The University of the Philippines (UP) School of Economics professor said that he spoke with incoming Finance Secretary Carlos G. “Sonny” Dominguez III about the tax reforms. They are targeting a competitive and efficient tax system by reducing income tax brackets and considering value-added tax (VAT) rate inflation.
He plans to go for a maximum of 15 percent VAT which he thinks can be worked out after two years.
“My personal position is that it’s better to tax consumption than income, for as long as food, in its original state, is exempted from VAT,” Business Mirror reported Diokno as saying.
“It is in this sense that our VAT system is slightly progressive, the burden is heavier on the rich. But this is the call of the incoming finance secretary,” he added.
The tax reform exempts the first P1-million annual salary of every individual wage earner from income tax. This will result in P151 billion to P215 billion of foregone revenues for the government.
The said plan is similar to the tax reform proposal by outgoing Finance Secretary Cesar V. Purisima, which was unveiled in May.
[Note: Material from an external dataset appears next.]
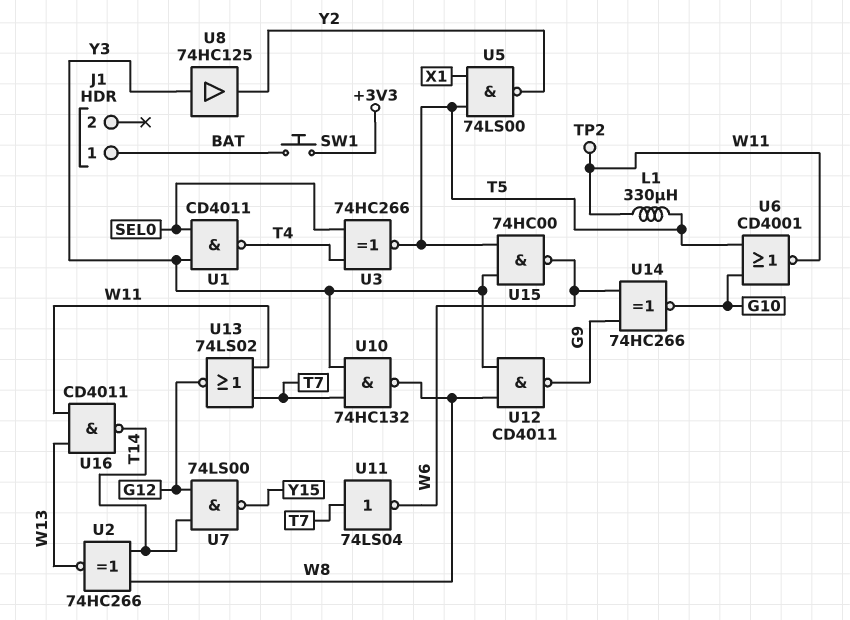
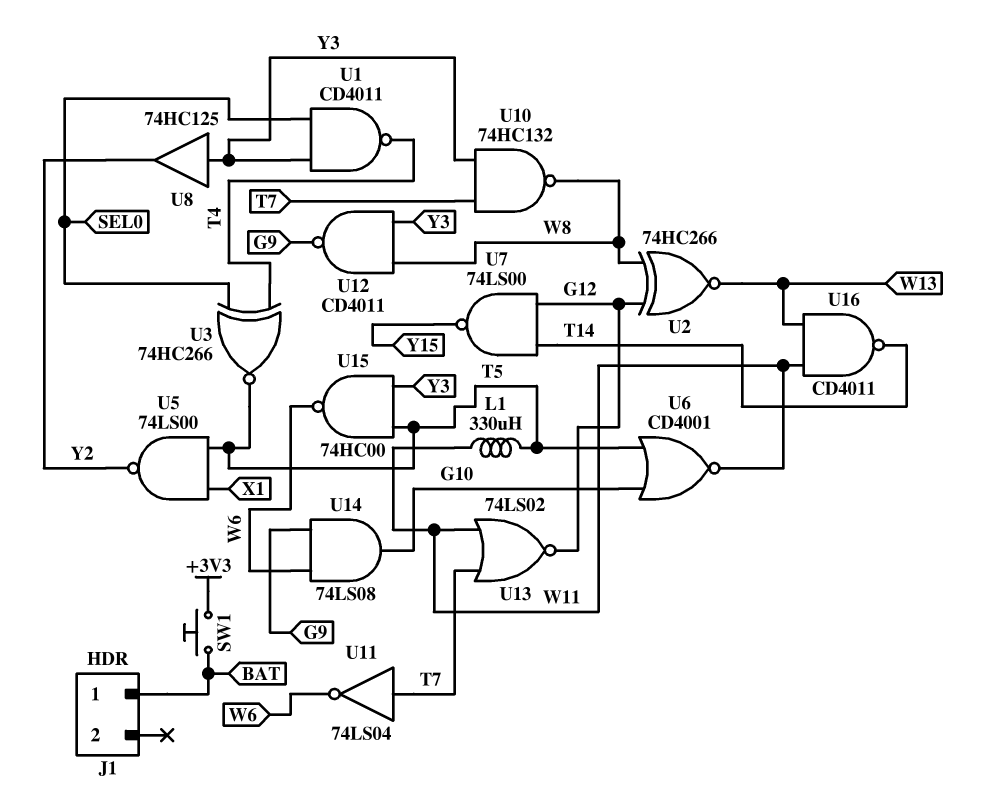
TP2: test point (W11) -> none
U2: XNOR 74HC266 (in T14, in W8, out W13) -> XNOR 74HC266 (in G12, in W8, out W13)
U14: XNOR 74HC266 (in G9, in W6, out G10) -> AND 74LS08 (in G9, in W6, out G10)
It also suggests the reduction of tax rates to 25 percent, as long as consumption taxes are increased and a tax effort benchmark is achieved.
This will retain the optional standard deduction or the allowable itemized deductions on gross income. However, it will remove all other deductions, including personal and additional ones.
Diokno, who was also a Budget secretary under former President Joseph E. Estrada, said the 30 percent corporate income tax rate and the 32 percent tax rate imposed on workers earning P500,000 annually, has long been outdated because these were set nearly 20 years ago.
The VAT imposed on most consumer goods and services was last adjusted in 2006. It happened when former President Gloria Macapagal-Arroyo raised the tariff from the original 10 percent rate in 1988.
“I think what we should look at is... your burden if you pay the tax and your benefit from government spending,” Business World reported Diokno as saying.
“If you pay a little bit more VAT but you get a lot of returns in terms of government expenditure on education, health, nutrition and better peace and order. I think you are better off,” he added.